Source: My memory... but if that's not good enough, here's wiki too.

https://en.wikipedia.org/wiki/Darik%27s_Boot_and_Nuke

and DOD 5220.22-M (7 passes) are also included as options to handle data remanence.

[–] mosiacmango@lemm.ee 9 points 3 weeks ago* (last edited 3 weeks ago) (11 children)

It's an option, but not the default. It takes forever to run, so someone using it is being very intentional.

It's also considered wildly overkill, especially with modern drives and their data density. Even a single pass of zeros, the fastest and default dban option, wipe data at a level that you would need a nation state actor to even try to recover data.

[–] hemko@lemmy.dbzer0.com 5 points 3 weeks ago (2 children)

Okay so what you think is wildly overkill, is about 10% of the effort some organizations go through to make sure data is not restoreable.

[–] mosiacmango@lemm.ee 7 points 3 weeks ago* (last edited 3 weeks ago) (1 children)

My org shreds discs entirely with a mechanical grinder, so I'm well aware of overkill.

Multiple overwrites being unnecessary isnt really an opinion.
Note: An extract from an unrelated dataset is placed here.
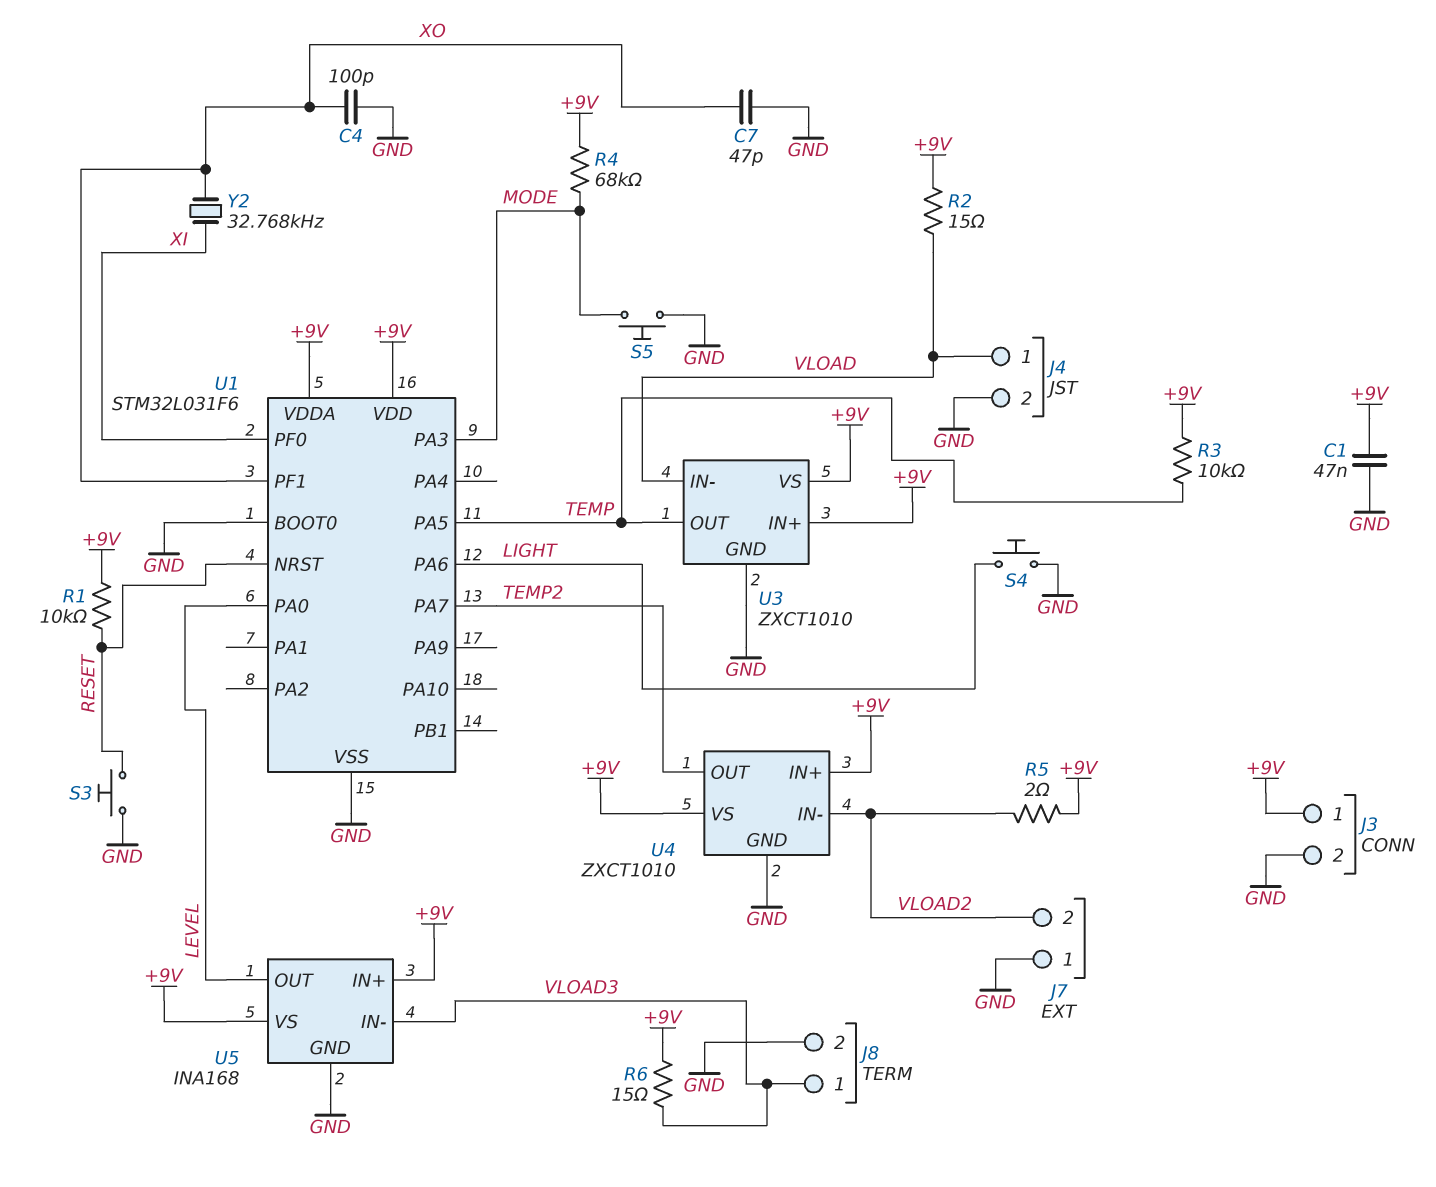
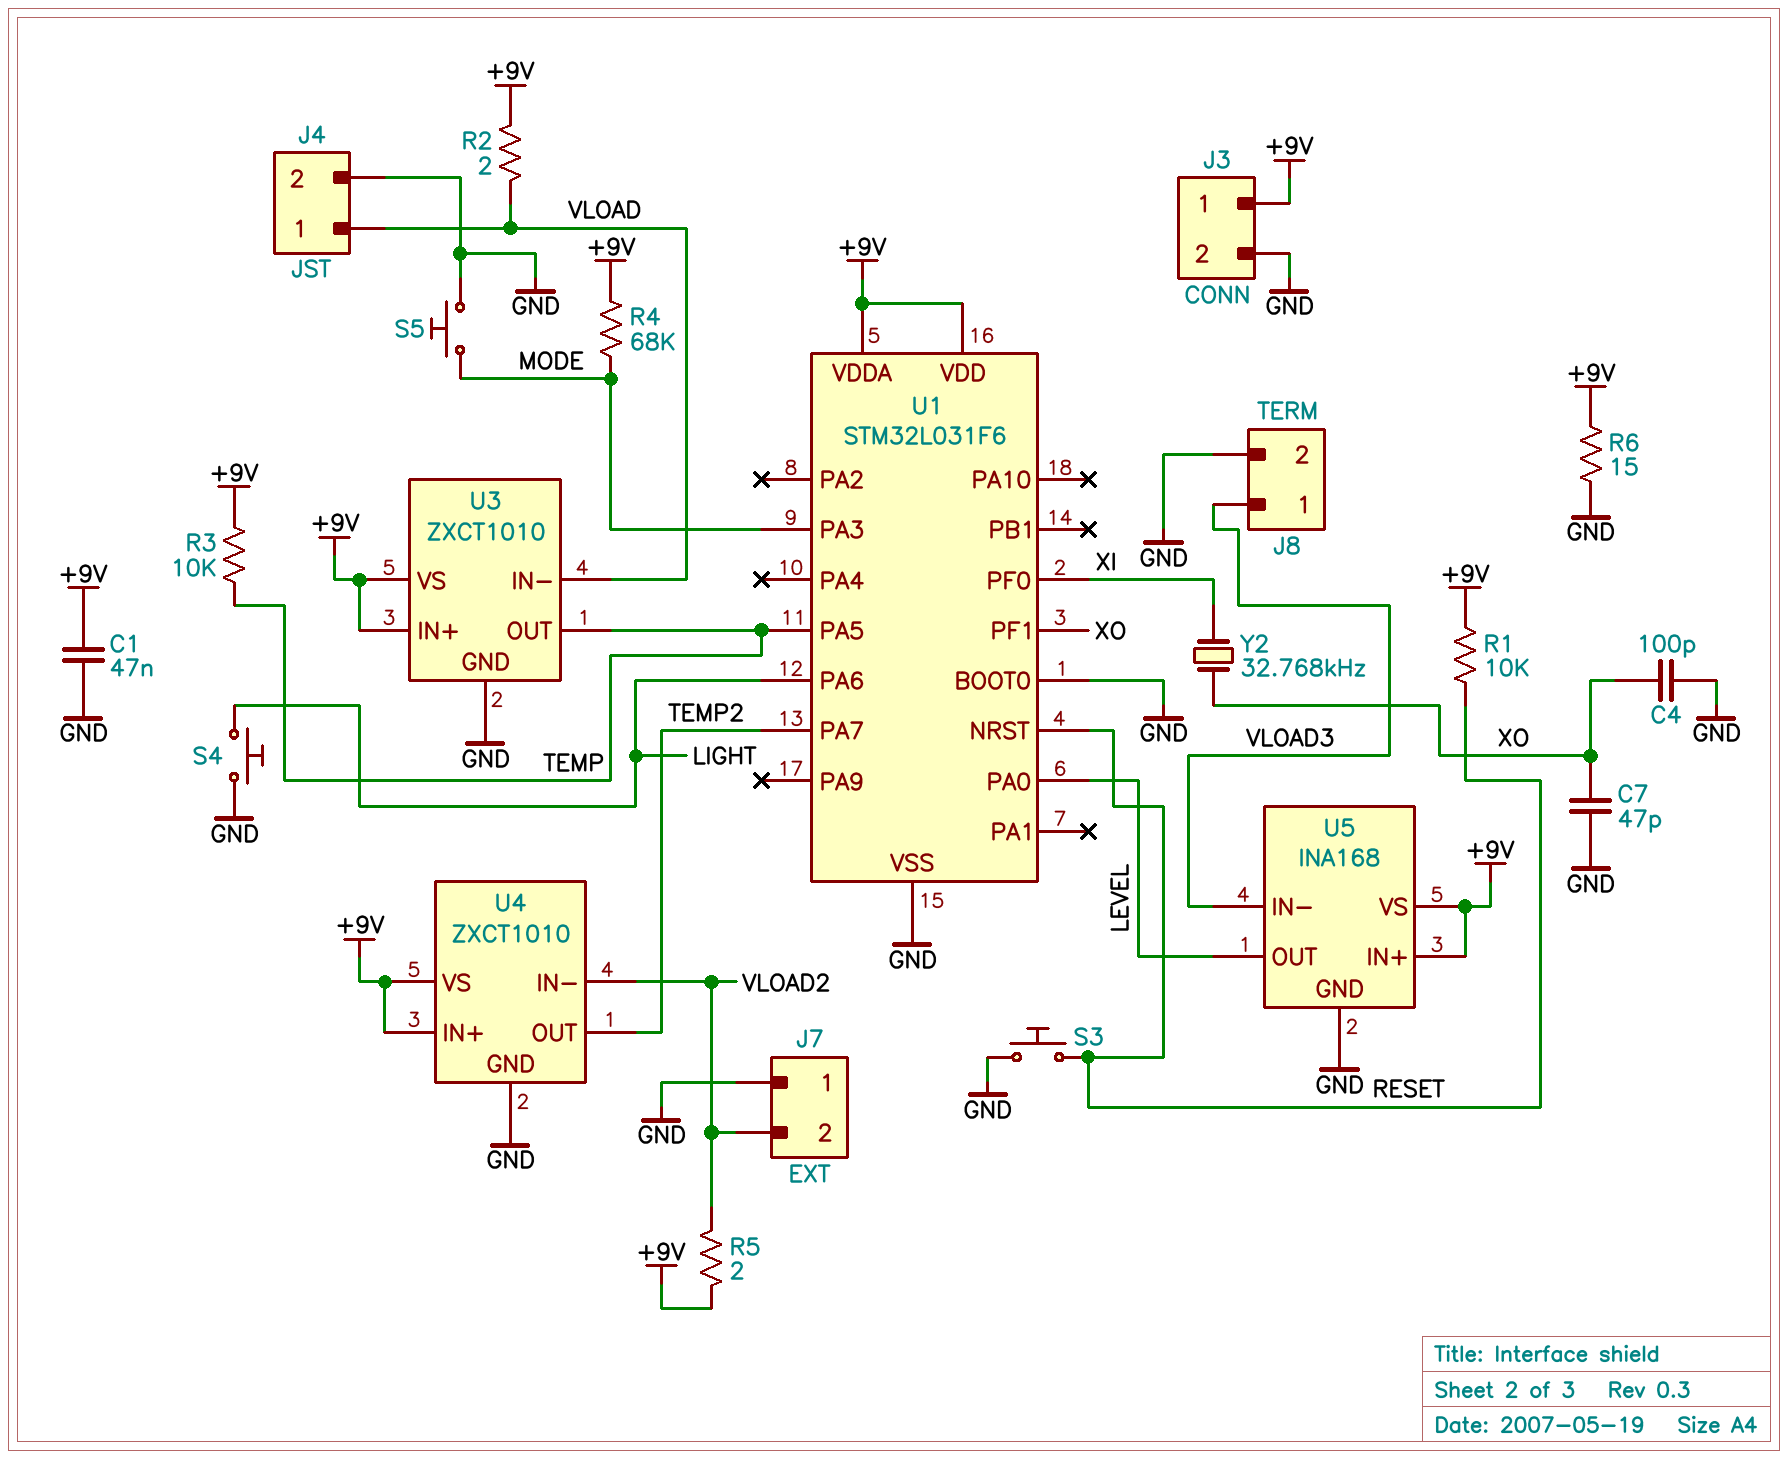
R2: 15 (+9V, VLOAD) -> 2 (+9V, VLOAD)
R6: 15 (+9V, VLOAD3) -> 15 (+9V, GND)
Here is the company that owns dban agreeing with security orgs like NIST, that anything past 1 write is unnecessary. .

I think the issue comes down to whether the org in question does that 7 passes consistently on all discs, or if it just so happened to start that policy with those that had evidence on them.

[–] Saik0Shinigami@lemmy.saik0.com 0 points 3 weeks ago

I think the issue comes down to whether the org in question does that 7 passes consistently on all discs, or if it just so happened to start that policy with those that had evidence on them.

No? If 1 is sufficient, any additional shouldn't matter in any considerations at all. Could have simply been somebody who hit the preset on accident.